Pension savings in Ireland have staged a strong recovery since the financial crisis, growing by 70% to €107.8bn at the end of 2014, data from the Irish Association of Pension Funds (IAPF) shows.

The association said in its latest annual investment survey that this was the highest level of pension savings on record, with assets having risen from €63.5bn at the end of 2008, and from €91.5bn at the end of 2013.

Jerry Moriarty, chief executive of the IAPF, said: “While there are many issues that need to be addressed to ensure that more people can enjoy retirement, we often lose sight of the fact that we have a well-developed pensions system in Ireland with a substantial amount of savings.”

Defined benefit schemes (DB) — whose assets stood at just over €67.4bn at the end of last year — increased their bond exposure in the course of last year at the expense of equities allocations, the survey revealed.

These schemes have reduced equities allocations to 42.5% in 2014 from 47.5% in 2013, while expanding their allocation to bonds to 41.2% from 36.7%.

This development followed the trend of recent years, the association said, with equities allocations having fallen from 66.3% of total DB assets at the end of 2007, and bonds having expanded from an 18.5% allocation.

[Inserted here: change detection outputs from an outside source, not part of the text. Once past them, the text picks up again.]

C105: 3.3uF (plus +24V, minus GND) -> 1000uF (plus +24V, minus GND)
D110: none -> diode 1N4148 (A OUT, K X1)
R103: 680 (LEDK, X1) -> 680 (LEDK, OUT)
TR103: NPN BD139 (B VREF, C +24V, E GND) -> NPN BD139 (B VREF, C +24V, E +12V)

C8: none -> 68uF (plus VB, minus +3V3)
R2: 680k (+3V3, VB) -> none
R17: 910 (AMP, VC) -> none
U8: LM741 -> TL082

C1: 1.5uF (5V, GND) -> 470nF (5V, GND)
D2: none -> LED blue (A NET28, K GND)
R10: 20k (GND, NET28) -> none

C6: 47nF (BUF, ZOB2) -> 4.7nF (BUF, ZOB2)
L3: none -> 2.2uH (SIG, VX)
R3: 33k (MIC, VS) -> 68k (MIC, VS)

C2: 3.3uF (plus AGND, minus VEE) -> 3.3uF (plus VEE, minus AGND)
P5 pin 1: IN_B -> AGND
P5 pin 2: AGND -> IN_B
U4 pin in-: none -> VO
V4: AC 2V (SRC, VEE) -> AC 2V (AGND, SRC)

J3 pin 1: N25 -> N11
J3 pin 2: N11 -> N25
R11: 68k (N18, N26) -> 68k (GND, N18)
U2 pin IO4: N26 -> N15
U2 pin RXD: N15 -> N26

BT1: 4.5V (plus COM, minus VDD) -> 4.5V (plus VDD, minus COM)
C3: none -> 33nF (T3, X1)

This was due to a combination of a general move away from riskier assets and regulatory pressure, Moriarty said. The Irish regulator has repeatedly let its displeasure over the level of equity risk in the DB system be known. 

“However, with bonds providing very low or negligible returns, schemes are under pressure to find assets that provide returns but maintain risk at acceptable levels,” Moriarty commented.

Schemes were trying to balance regulatory pressure to move more assets into bonds, at a time when those bonds carried both a significant investment risk and little or no return, he said. 

“The significant outside forces of QE have undermined and almost reversed the status quo of pension investment strategy, which is likely to require a rethink at a macro level,” Moriarty said.

Allocations to alternatives within DB schemes increased to 8.0% at the end of 2014 from 7.2% a year before, with 6.2% of assets invested in absolute return funds and hedge funds.

The survey showed that defined contribution schemes still preferred active management with an increase in assets managed this way to 68.5% in 2014 from 67.4% in 2013.

For DB schemes, however, passive management was becoming increasingly prevalent, with 62% of them managed this way at the end of 2014 compared to 54% in 2011, the data showed.